Wenxin Shi scite author profile

Nanodiamonds exhibit great potential as green catalysts for remediation of organic contaminants. However, the specific active site and corresponding oxidative mechanism are unclear, which retard further developments of high‐performance catalysts. Here, an annealing strategy is developed to accurately regulate the content of ketonic carbonyl groups on nanodiamonds; meanwhile other structural characteristics of nanodiamonds remain almost unchanged. The well‐defined nanodiamonds with well‐controlled ketonic carbonyl groups exhibit excellent catalytic activity in activation of peroxymonosulfate for oxidation of organic pollutants.
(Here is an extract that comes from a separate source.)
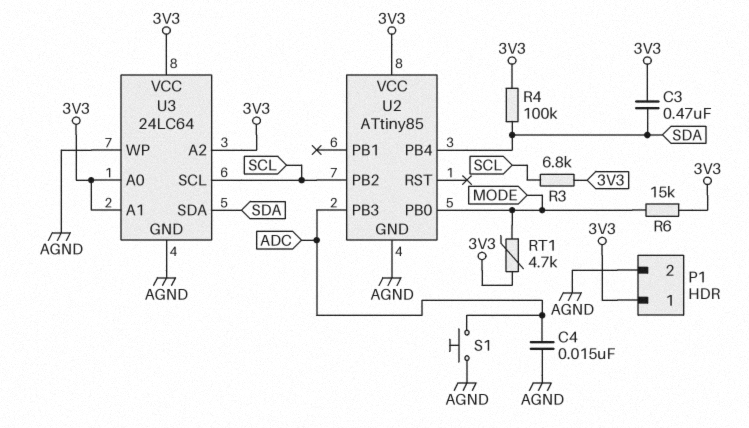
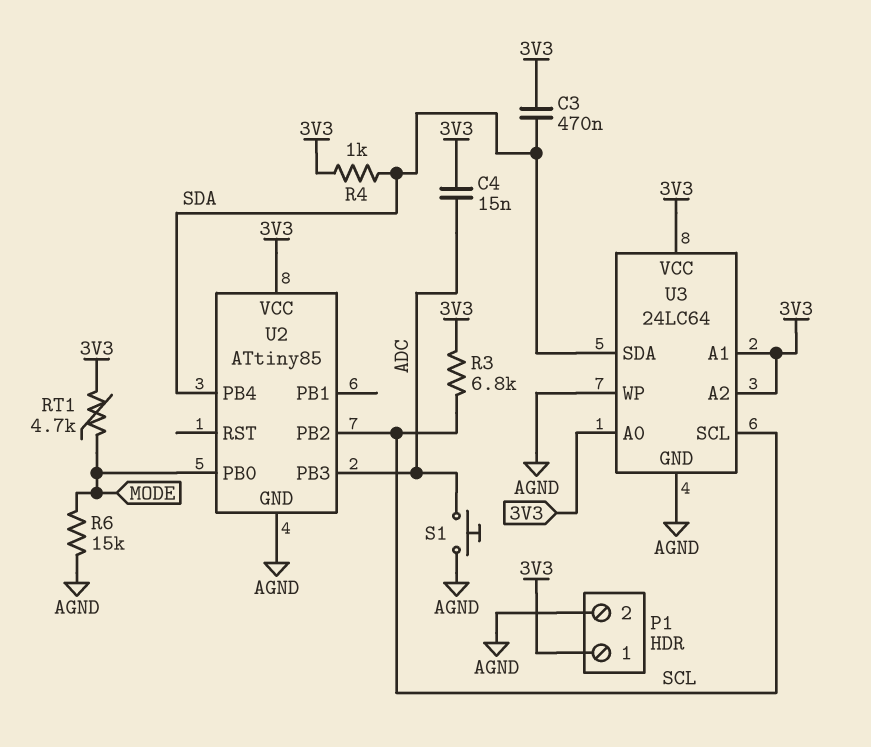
C4: 15nF (ADC, AGND) -> 15nF (3V3, ADC)
R4: 100k (3V3, SDA) -> 1k (3V3, SDA)
R6: 15k (3V3, MODE) -> 15k (AGND, MODE)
Based on the semi‐quantitative and quantitative correlations of ketonic carbonyl groups and the reaction rate constants, it is conclusively determined that ketonic carbonyl groups are the catalytically active sites. Different from conventional oxidative systems, reactive oxygen species in nanodiamonds@peroxymonosulfate system are revealed to be singlet oxygen with high selectivity, which can effectively oxidize and mineralize the target contaminants. Impressively, the singlet‐oxygen‐mediated oxidation system significantly outperforms the classical radicals‐based oxidation system in remediation of actual wastewater. This work not only provides a valuable insight for the design of new nanocarbon catalysts with abundant active sites but also establishes a very promising catalytic oxidation system for the green remediation of actual contaminated water.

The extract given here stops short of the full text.